Severe psychiatric illnesses, including complex Post-Traumatic Stress Disorder (PTSD), developed from traumatic event such as rape, war and torture. Now, a group of professionals across Europe are focusing in treating these diseases, among the hundreds of thousands of people leaving Syria.
Psychiatrists are creating the Intercultural Psychotherapy and Narrative Exposure Therapy (NET) as the new refugee-focused methods, a type of therapy first developed by German researchers a decade ago. It was developed for people who have suffered from multiple traumas, particularly those living in refugee camps.
The treatment, administered in six sessions of about an hour each, focuses on clearly documenting the atrocities suffered, ideally in a chronological framework. By emotionally exposing themselves to traumatic memories in a coherent historical narrative, NET helps refugees learn that they don’t have to be afraid of their memories, Katy Robjant, head of therapy services at the Helen Bamber Foundation explained.

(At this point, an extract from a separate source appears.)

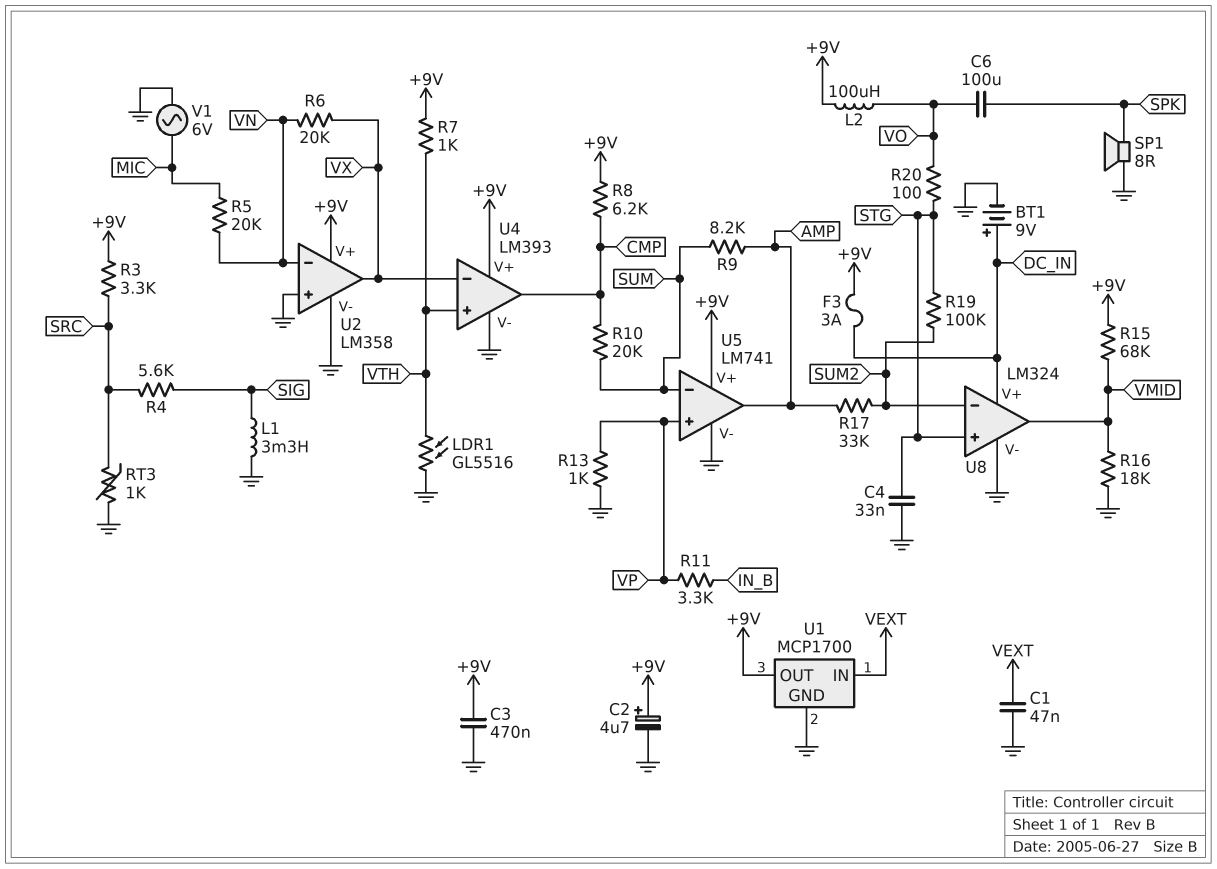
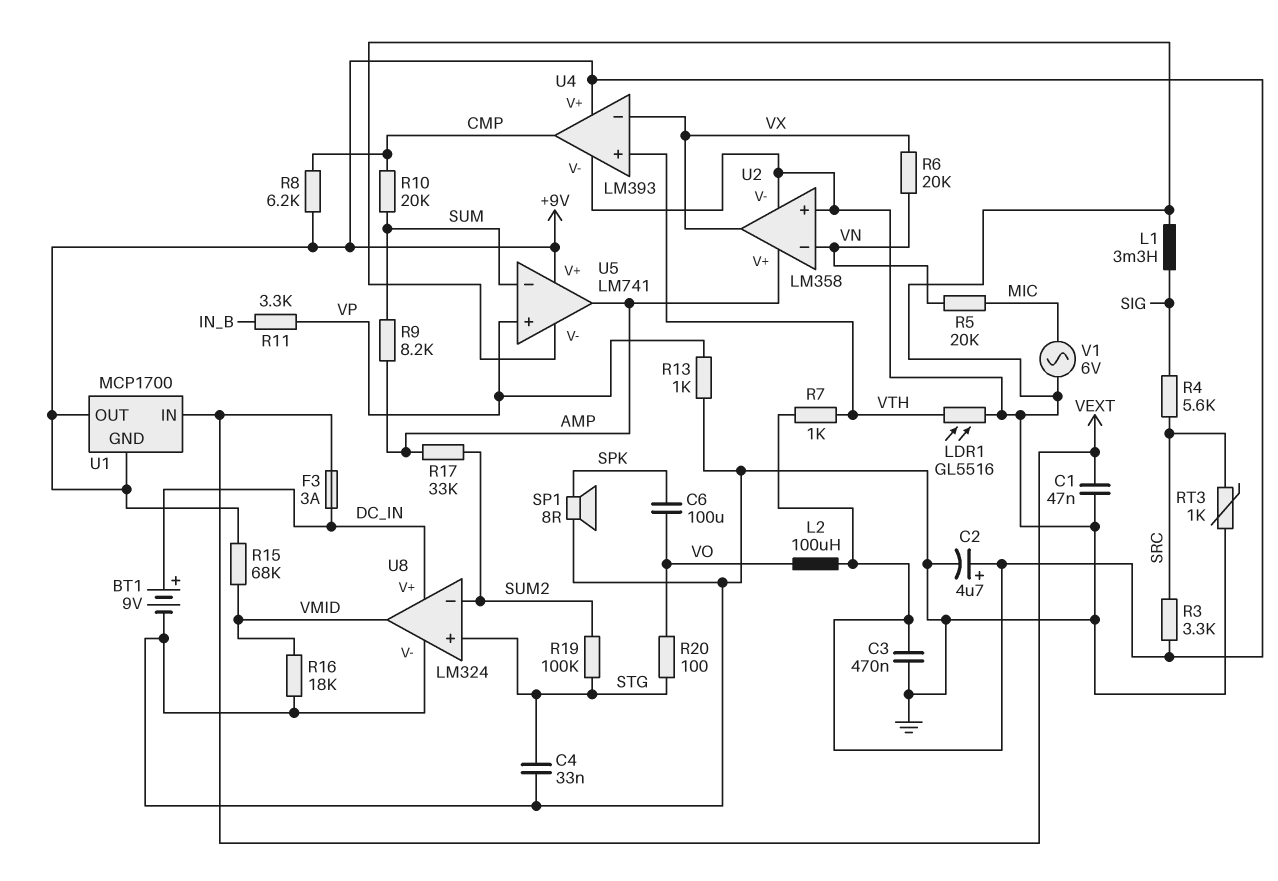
F3: 3A (+9V, DC_IN) -> 3A (DC_IN, VEXT)
U1 pin GND: GND -> +9V
U2 pin V+: +9V -> AMP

“They often say they have been imprisoned, beaten all day long, shot at, or scalded with boiling water. They’ve been treated like beasts.” psychotherapist Aurelia Barbieri, who is working with charity Medecins Sans Frontieres in Sicily, said.
The therapists using Narrative Exposure Therapy work in 14 different languages –including Arabic, Farsi, French, Spanish and Turkish– to help patients deal with psychological issues like cultural alienation, social isolation, anxiety and depression.
An approximate 8,000 refugees are entering Europe per day and the numbers are ascending. According to the United Nations High Commission for Refugees, many of them have been diagnosed with Post-Traumatic Stress Disorder.
Many countries, churches, civic groups, and individuals are working hard to help them with their physical needs of food, clothing, and a safe shelter, but many of the refuges also struggle to build their lives and overcome trauma associated with the horrors they have been through.
Intercultural Psychotherapy and Narrative Exposure Therapy focus especially on younger migrants coming to Europe. Intercultural Psychotherapy, specifically, do not focus as much on previous experiences, but on dealing with present anxieties and exiting fears. This kind of therapy “focuses on rebuilding psychological resilience.” Aida Alayarian, chief of the Refugee Therapy Centre in London, said.